Day 9 was Friday. Today is Sunday. Sorry about that, but I was whisked away to a Bruce Campbell party on Friday night, and didn’t get a chance to post about our day.

Yes, this Bruce Campbell, and no, I didn't know having parties for this guy was a thing either.

Yes, this Bruce Campbell, and no, I didn’t know having parties for this guy was a thing either.

Physical Science: We finished our introduction to Claim-Evidence-Reasoning statements, by looking over “The Mysterious Death of Mr. Pheoc.” Students who were done with the CER statements got together in small groups and shared what they had. Students actively listened to their partners, jotting down differences in opinions as to what happened to Mr. Pheoc.

Students are showing that the Claim and Evidence parts of the process are mostly understood. A larger number of students struggled with the Reasoning part. In writing the CER statements, Evidence should be the facts that they can reference in either the passage they read, or the data they get in the laboratory. Statement of the Evidence does not require any supporting statements. That is what the Reasoning portion is for.

Here is the link to the Mr. Pheoc document that I posted yesterday, plus a C-E-R paragraph to go along with it. It is actually the one I write the first time I ever did one of these myself at WSST 2014 last year.

“Mr. Pheoc was poisoned by a member of his staff (Claim.) He was found face down on the floor, with a large red stain seeping out from under the body (Evidence.) Mr. Pheoc was also alone in his home that night, which was also very stormy (Evidence.) Mr. Pheoc also had poor relationships with his staff members, firing them even after long tenures of employment (Evidence.) Due to his strange behavior, and poor relationships with his staff members, it is likely that Mr. Pheoc was not liked by his employees (Reasoning.) He was alone the night of his death, so a poison in his food, along with an angry servant, could have caused his demise (Reasoning.) The red stain on the floor could have been the spilled wine, and the lacerations could have been the result of broken glass from something entering through the window due to the storm (Reasoning.)”

I have no idea what actually happened, and that is not the point of the excercise. What is important is that students are able to make a Claim about what happened, cite Evidence that will support the Claim, and then give Reasoning as to why the Evidence does support the Claim.

Chemistry: Students turned in their lab books from the Mass and Change Lab. Then they worked on an assignment that had them reflecting on the lab, and also trying to create particle diagrams that support what was observed in the lab.

This chemistry class is assessed using a SBG model, with 5 Learning Objectives for each unit. The current unit focuses on Physical Properties of Matter, with an emphasis on Lab techniques as well.

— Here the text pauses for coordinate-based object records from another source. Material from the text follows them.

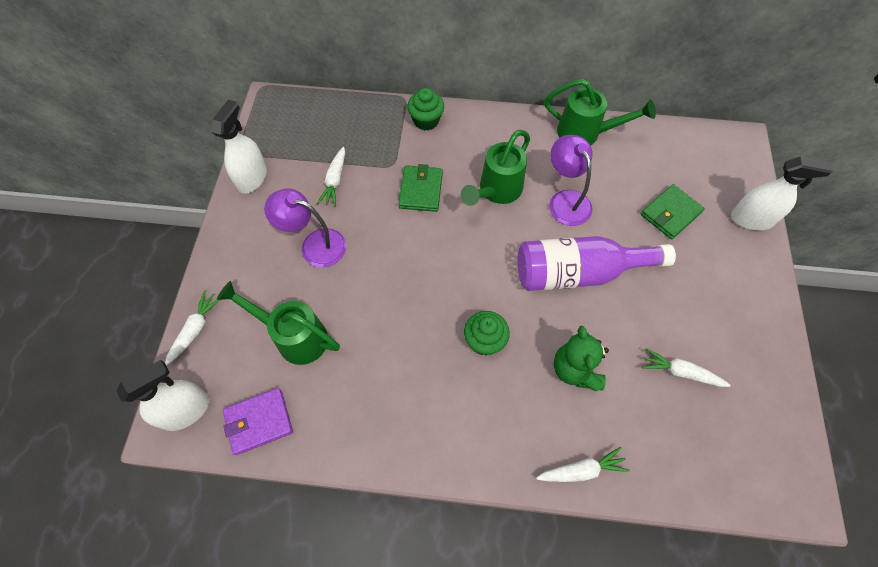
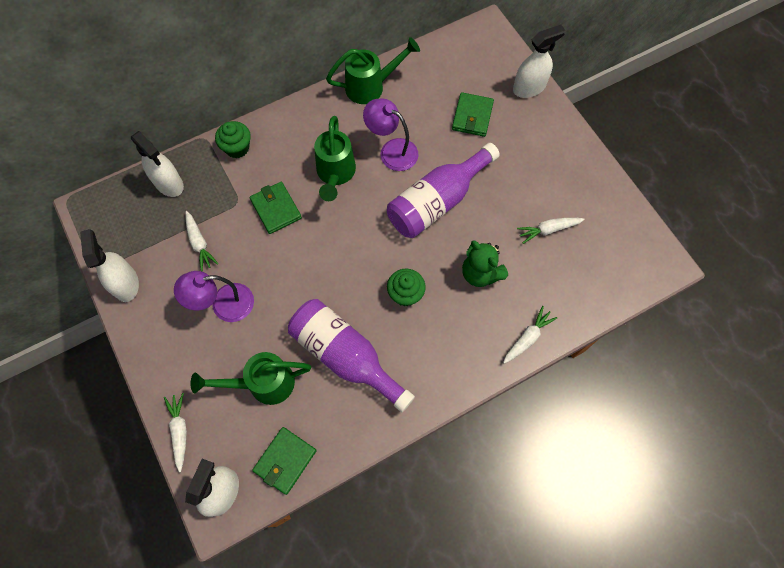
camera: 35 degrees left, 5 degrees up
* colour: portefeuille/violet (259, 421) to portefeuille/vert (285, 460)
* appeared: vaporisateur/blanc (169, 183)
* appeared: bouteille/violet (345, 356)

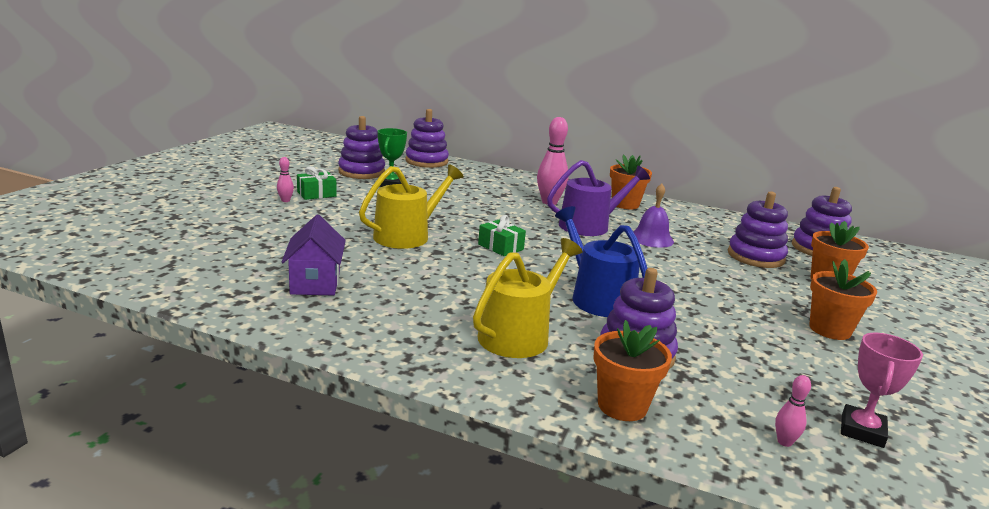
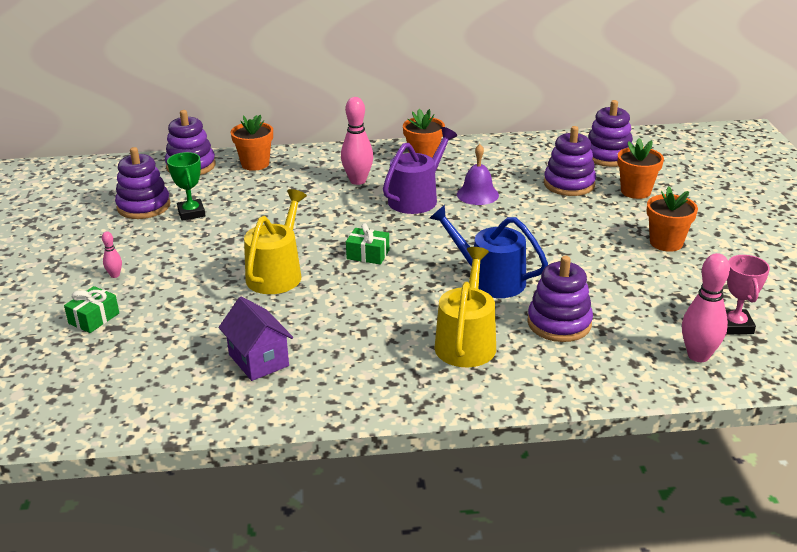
camera: 25 degrees left, 10 degrees up
* relocated: cadeau/vert (316, 194) to (94, 318)
* relocated: pot de fleurs/orange (622, 406) to (255, 164)
* size: quille/rose (784, 442) = (698, 355) x2.07

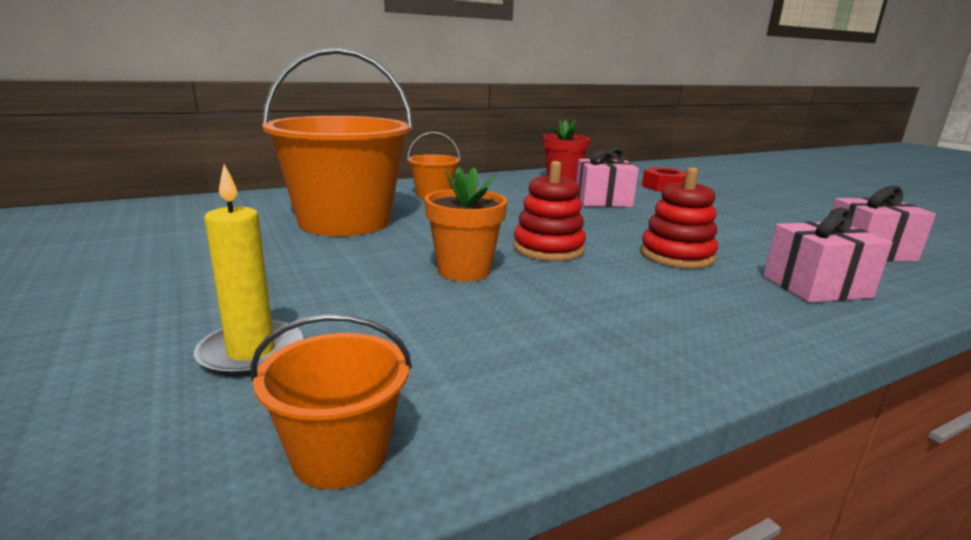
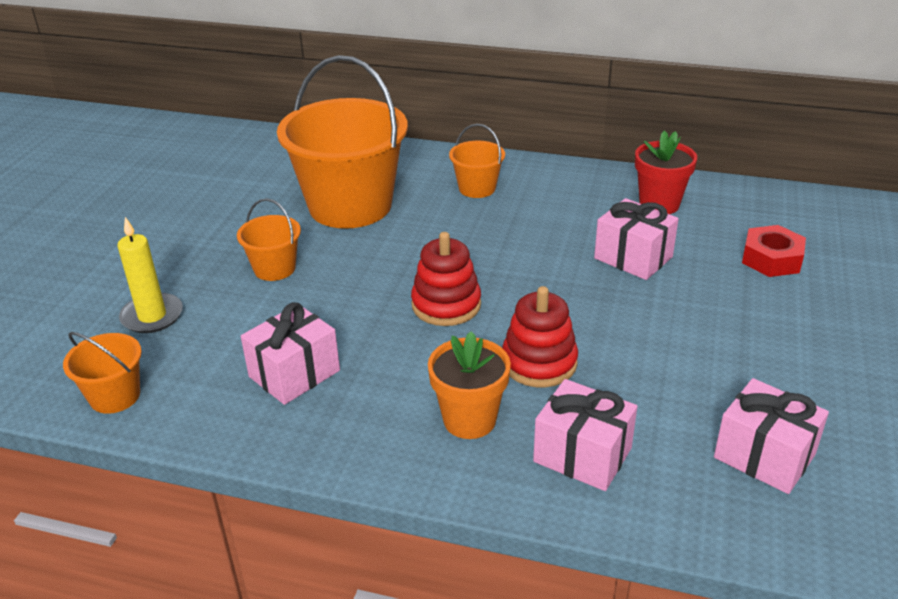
camera: 45 degrees right, 15 degrees up
* relocated: pot de fleurs/orange (464, 271) to (469, 420)
* appeared: seau/orange (274, 268)
* appeared: cadeau/rose (294, 373)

Here is a link to our class Learning Objectives. Right now we are looking at CLAB.1-CLAB.5 and PPM.1-PPM.3. These objectives were created with the help of Brad Wysocki (@MrBWysocki) of Bloomer High School, who is also a Modeling Chemistry/Physics Teacher and leader of a science share group in NW Wisconsin. We’ve been collaborating on instructional techniques and on SBG models since Grad School. A good resource to connect with.

Physics of Light: We followed up the Shadow Lab with working on light ray diagrams to show the formation of shadows, and both the umbra and penumbra. Since we didn’t really observe any penumbra in the lab, this created a great opportunity to see if we could figure out why we do sometimes get the penumbra, and why other times we don’t.

I did show that for the lab it had to do with the different light sources we used 2 years ago, to the ones we used this time around. Hopefully seeing this, in conjunction with the diagrams, will allow them to figure out how the penumbra is formed.

AP Chemistry: They took their latest quiz, which was much, much better than the first.

Extra: Why are bugs attracted to light? Find out (sort of) by watching this Smarter Every Day video. I’m a big fan of this series. If you’ve never seen it, check it out!